Karena mayoritas minyak sawit impor Uni Eropa untuk bahan bakar hayati, ‘larangan’ ini akan berdampak besar. Tak heran, Indonesia dan Malaysia sebagai pengekspor terbesar menentang.

Perbedaan pandangan

Nah, masalah ini menurut laporan Fern (2020) terjadi karena Indonesia dan Uni Eropa, memiliki berbagai kesalahpahaman dan atau perbedaan pandangan tentang cara menangani minyak sawit.

Dalam rencana aksi, Uni Eropa menyebutkan, niat untuk memilih rantai pasok ‘bebas deforestasi’, sedangkan Indonesia berbicara dari segi ‘deforestasi terencana’ atau ‘strategi pengembangan terbatas’ tentang minyak sawit.

Demikian juga, Uni Eropa menunjukkan kebutuhan untuk mengatasi ‘ketidaksahan’ dalam alokasi konsesi atau proses konversi, sedangkan Indonesia lebih menyukai berbicara tentang proses ‘pengkajian perizinan’.

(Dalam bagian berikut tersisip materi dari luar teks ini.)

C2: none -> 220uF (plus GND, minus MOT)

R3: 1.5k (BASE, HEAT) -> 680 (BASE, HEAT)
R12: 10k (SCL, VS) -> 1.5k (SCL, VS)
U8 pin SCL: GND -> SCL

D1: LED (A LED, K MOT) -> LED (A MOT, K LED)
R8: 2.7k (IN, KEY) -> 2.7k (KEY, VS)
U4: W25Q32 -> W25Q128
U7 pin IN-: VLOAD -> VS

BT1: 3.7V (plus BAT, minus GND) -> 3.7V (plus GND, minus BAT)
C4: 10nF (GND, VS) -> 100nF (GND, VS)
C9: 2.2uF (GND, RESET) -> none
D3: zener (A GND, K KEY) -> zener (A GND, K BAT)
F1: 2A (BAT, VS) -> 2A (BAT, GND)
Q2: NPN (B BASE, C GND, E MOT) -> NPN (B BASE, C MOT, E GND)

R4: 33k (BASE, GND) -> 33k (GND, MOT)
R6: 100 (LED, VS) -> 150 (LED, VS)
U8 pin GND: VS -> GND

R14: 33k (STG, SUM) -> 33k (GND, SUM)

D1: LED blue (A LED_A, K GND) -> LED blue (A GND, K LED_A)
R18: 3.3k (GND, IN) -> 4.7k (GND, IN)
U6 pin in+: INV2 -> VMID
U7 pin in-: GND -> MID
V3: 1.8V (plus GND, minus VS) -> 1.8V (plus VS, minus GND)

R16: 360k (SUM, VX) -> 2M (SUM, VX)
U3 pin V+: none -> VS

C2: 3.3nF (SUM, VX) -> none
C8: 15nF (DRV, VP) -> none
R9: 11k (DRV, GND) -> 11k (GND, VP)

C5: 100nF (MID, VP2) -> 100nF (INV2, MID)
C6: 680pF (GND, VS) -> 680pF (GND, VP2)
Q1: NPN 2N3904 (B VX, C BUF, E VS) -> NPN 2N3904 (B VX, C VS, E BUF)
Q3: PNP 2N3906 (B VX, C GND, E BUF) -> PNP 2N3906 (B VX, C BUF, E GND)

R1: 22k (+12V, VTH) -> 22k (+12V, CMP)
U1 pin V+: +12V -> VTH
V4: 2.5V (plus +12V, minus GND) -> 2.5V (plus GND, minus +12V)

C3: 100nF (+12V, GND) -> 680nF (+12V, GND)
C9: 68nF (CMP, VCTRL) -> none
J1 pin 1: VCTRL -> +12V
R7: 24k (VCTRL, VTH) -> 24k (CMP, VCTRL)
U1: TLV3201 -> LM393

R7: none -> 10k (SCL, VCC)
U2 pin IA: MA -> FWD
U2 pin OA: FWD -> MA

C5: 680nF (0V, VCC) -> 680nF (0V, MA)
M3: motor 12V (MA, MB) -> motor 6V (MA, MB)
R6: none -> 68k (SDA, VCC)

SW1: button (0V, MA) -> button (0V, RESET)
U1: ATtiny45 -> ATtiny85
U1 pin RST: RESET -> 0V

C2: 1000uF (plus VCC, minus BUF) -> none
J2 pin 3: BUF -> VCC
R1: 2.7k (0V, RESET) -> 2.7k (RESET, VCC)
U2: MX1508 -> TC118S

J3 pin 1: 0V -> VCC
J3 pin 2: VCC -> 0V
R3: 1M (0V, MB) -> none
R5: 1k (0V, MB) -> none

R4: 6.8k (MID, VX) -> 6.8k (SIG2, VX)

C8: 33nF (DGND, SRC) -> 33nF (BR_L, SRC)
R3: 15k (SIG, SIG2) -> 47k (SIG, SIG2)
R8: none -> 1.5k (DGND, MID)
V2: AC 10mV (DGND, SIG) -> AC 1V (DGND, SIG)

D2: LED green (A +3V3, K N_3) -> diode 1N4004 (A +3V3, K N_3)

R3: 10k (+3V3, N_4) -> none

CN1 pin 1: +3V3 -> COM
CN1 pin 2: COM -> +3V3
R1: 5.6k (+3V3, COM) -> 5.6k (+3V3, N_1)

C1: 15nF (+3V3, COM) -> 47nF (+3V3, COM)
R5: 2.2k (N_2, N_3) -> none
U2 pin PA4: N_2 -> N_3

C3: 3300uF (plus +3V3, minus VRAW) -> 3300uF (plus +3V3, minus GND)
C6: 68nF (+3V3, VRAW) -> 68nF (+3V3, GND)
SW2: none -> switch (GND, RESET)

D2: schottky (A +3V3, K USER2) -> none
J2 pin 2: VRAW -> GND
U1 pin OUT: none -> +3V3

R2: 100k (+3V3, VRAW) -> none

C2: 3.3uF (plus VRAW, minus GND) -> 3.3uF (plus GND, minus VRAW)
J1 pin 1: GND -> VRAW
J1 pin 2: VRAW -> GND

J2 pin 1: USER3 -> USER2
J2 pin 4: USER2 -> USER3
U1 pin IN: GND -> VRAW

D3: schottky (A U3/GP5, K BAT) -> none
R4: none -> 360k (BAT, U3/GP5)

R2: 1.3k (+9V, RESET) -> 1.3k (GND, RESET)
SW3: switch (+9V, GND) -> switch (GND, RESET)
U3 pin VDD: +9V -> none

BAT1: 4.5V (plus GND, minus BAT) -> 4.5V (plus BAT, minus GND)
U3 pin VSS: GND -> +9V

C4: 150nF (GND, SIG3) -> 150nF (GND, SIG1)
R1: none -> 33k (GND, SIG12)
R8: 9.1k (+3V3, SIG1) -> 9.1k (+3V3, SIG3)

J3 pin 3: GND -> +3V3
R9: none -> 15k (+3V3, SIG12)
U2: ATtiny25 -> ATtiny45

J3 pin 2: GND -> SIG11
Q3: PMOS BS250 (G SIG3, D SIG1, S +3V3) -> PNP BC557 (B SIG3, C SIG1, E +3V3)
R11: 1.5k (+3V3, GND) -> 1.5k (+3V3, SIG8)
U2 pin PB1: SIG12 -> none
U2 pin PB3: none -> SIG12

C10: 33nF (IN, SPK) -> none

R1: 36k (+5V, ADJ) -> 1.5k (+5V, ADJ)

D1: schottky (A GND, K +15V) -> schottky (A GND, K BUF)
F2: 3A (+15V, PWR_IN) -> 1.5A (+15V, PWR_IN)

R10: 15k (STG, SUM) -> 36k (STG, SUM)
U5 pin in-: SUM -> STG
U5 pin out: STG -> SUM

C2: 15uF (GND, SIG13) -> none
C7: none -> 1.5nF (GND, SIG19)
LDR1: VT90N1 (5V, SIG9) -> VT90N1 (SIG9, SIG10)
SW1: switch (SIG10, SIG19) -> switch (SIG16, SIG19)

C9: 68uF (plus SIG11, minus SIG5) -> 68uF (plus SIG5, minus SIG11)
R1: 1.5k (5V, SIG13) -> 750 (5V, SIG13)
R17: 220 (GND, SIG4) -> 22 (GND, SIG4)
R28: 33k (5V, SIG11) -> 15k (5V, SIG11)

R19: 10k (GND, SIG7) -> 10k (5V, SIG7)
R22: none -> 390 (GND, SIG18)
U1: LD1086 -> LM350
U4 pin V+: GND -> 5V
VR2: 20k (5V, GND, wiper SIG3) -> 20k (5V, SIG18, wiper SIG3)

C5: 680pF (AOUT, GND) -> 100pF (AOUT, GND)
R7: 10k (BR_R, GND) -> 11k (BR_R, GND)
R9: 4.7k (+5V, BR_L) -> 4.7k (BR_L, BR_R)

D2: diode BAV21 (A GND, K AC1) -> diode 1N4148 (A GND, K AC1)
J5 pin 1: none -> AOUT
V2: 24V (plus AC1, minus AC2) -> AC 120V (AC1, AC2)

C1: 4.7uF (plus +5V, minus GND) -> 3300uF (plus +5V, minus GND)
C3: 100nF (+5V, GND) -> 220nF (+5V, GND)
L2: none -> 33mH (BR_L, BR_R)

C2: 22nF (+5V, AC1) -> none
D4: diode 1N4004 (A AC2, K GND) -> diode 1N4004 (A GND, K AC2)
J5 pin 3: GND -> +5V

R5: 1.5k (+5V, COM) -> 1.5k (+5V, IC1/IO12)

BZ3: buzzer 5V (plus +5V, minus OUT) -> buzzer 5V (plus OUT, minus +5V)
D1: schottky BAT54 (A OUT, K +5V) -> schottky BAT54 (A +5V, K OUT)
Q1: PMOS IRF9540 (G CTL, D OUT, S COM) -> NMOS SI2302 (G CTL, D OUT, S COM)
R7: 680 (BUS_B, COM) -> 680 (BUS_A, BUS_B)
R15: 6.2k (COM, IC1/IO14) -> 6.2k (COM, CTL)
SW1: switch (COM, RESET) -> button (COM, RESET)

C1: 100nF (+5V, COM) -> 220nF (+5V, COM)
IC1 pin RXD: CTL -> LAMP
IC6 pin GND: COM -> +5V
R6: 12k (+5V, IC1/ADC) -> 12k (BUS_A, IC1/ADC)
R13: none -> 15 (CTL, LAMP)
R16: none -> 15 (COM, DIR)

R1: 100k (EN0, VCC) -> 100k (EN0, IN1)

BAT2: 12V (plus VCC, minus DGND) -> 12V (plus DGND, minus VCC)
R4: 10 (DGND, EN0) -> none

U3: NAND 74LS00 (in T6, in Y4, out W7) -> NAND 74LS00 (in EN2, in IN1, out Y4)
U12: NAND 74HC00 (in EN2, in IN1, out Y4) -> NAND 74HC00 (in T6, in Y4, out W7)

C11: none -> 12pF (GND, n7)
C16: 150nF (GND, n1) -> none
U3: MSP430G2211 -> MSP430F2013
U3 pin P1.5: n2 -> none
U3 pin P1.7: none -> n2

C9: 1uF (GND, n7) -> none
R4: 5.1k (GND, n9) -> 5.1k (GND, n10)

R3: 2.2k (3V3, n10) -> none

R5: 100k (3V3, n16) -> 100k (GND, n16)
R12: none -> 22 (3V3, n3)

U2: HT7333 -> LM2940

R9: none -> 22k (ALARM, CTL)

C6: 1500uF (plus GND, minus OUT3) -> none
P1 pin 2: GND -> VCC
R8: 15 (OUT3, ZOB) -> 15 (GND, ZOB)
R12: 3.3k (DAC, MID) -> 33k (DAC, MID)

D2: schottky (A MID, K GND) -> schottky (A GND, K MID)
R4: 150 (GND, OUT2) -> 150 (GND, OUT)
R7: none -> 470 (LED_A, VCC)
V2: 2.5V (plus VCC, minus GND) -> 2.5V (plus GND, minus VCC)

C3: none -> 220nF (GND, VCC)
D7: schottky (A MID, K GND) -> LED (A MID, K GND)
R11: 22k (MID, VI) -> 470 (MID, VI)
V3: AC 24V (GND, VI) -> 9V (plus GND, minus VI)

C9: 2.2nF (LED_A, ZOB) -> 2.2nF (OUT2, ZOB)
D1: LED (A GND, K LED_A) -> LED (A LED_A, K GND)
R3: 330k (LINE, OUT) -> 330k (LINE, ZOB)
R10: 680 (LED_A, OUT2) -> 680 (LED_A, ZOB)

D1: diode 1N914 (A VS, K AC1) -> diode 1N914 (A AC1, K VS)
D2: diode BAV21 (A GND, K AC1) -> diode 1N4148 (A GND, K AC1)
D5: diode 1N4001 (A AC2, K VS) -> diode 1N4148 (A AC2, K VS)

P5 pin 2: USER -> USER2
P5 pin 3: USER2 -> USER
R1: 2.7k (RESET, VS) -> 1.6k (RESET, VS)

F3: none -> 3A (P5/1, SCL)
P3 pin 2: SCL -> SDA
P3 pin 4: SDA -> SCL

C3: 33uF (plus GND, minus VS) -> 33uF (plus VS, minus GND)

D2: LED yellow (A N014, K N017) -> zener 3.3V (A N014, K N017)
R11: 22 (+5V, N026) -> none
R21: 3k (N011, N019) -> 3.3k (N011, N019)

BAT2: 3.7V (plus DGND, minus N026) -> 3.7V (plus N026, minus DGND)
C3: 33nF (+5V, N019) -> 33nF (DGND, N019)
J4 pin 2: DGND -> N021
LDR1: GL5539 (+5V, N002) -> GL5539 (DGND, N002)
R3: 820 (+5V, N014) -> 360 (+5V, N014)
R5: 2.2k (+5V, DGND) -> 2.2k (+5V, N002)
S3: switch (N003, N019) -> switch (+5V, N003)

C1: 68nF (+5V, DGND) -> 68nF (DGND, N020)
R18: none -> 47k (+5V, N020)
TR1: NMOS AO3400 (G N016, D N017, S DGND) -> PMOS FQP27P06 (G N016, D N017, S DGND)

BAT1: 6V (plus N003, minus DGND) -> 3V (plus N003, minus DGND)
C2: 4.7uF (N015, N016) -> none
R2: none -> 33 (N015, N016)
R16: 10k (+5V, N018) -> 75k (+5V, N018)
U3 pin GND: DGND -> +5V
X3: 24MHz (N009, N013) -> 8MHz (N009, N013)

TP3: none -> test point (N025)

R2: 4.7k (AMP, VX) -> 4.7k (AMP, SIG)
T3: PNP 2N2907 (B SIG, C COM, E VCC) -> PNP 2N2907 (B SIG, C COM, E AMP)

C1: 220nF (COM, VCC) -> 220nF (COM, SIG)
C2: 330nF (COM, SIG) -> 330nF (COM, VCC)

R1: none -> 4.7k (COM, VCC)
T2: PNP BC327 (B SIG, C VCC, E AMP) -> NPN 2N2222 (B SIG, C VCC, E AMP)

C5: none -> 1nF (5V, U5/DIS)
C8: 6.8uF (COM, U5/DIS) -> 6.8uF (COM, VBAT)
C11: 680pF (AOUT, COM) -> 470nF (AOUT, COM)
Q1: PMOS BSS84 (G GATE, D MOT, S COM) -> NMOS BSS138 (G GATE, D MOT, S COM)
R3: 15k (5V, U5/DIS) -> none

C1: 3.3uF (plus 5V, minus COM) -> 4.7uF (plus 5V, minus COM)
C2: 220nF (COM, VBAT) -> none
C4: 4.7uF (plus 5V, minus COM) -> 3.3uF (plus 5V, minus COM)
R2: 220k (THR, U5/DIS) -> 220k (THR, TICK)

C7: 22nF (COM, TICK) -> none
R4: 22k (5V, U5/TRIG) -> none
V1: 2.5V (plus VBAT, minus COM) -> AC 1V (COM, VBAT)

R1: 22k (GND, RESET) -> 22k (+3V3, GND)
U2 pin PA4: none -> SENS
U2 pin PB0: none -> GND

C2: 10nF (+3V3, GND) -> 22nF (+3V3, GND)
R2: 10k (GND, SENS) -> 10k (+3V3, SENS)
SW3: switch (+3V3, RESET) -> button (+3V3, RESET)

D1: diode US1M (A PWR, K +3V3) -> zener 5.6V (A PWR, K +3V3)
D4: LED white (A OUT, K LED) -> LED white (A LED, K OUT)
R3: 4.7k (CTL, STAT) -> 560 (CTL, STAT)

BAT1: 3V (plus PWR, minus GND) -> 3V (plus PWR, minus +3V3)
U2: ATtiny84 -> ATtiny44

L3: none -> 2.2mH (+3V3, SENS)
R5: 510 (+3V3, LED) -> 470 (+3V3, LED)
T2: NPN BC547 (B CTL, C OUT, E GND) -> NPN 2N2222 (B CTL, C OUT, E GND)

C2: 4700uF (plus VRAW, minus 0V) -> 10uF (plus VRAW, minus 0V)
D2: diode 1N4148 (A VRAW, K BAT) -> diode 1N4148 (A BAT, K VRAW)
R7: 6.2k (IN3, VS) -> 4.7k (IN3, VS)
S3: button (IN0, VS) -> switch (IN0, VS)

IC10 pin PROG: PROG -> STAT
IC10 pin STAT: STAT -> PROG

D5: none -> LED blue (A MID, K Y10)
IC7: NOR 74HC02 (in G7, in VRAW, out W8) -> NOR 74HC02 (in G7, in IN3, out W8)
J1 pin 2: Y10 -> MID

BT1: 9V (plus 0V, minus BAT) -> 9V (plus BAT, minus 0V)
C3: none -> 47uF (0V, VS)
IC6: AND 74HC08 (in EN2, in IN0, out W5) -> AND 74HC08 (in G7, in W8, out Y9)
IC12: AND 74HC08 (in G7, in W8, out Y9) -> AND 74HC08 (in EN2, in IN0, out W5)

Indonesia juga bersikeras, bahwa, Indonesian Sustainable Palm Oil (ISPO) seharusnya berlaku sebagai bukti minyak sawit lestari. Sedangkan sebagian besar pemangku kepentingan Uni Eropa dan sebagian besar organisasi masyarakat sipil meyakini bahwa ISPO tak mencukupi dan lebih menyukai (jika mereka bisa memilih skema sertifikasi) Roundtable on Sustainable Palm Oil (RSPO).

Untuk Rencana Aksi Uni Eropa untuk melindungi dan memulihkan hutan dunia mengusulkan beberapa langkah atau tindakan. Sebagian besar perhatian berfokus pada komitmen menelaah langkah-langkah regulatif lebih lanjut yang bertujuan menciptakan kesempatan yang setara bagi perusahaan.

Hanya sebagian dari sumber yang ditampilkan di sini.